2 Речь идет о магистерской диссертации Иоанна Павлиновича Знаменского «Положение духовенства в царствование Екатерины II и Павла I» (М., 1880).
3 Речь идет о магистерской диссертации профессора Московской духовной академии Николая Федоровича Каптерева (1847—1917) «Светские архиерейские чиновники древней Руси» (М., 1874).
4 Касицын Дмитрий Федорович (1838—1901) — протоиерей, профессор Московской духовной академии по кафедре истории и разбора западных исповеданий.
5 Смирнов Андрей Петрович (1843—1896) — доцент (с 1870 г.), экстраординарный профессор (с 1881 г.), заслуженный профессор кафедры библейской истории Московской духовной академии.
6 Амфитеатров Егор Васильевич (1815—1888) — профессор Московской духовной академии по кафедре словесности и истории литературы.
7 Архимандрит Михаил (Матвей Иванович Лузин; 1830—1887) — профессор Московской духовной академии по кафедре Священного Писания.
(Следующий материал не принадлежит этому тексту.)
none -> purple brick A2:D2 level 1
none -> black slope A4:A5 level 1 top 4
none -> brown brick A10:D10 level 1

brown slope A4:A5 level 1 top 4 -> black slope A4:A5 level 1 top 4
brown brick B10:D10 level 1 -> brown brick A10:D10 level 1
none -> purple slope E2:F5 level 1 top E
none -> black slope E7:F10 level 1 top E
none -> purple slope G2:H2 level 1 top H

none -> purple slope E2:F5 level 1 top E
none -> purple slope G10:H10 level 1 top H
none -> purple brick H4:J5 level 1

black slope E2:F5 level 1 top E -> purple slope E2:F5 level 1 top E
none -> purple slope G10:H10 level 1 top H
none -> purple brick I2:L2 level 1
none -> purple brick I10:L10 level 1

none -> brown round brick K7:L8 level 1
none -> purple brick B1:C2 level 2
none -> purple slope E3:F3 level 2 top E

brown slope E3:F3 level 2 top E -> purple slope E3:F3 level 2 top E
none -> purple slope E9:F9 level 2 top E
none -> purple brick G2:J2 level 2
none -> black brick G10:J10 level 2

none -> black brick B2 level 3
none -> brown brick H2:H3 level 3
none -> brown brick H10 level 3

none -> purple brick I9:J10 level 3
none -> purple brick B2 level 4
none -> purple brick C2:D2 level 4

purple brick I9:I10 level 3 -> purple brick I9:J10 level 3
С 1878 г. епископ Уманский.
8 Игнатий (Рождественский Николай Дмитриевич; 1827—1883) — епископ Можайский, викарий Московской епархии; Платон (Фивейский Павел Симонович; 1809—1877) — архиепископ Костромской и Галичский.
9 Архимандрит Антоний (Медведев Андрей Гаврилович; 1792—1877) — наместник Троице-Сергиевой лавры (с 1831 г.).
- ↑ См. также: Дневник и письма П. С. Казанского к брату архиеп. Платону. М., 1909.
- ↑ П. С. Казанский ранее предлагал кандидатом на кафедру русской гражданской истории своего ученика А. П. Смирнова, но когда выдвинута была кандидатура В. О. Ключевского, он отказался в пользу последнего от своего кандидата.
- ↑ Отзыв был написан Е. Е. Голубинским.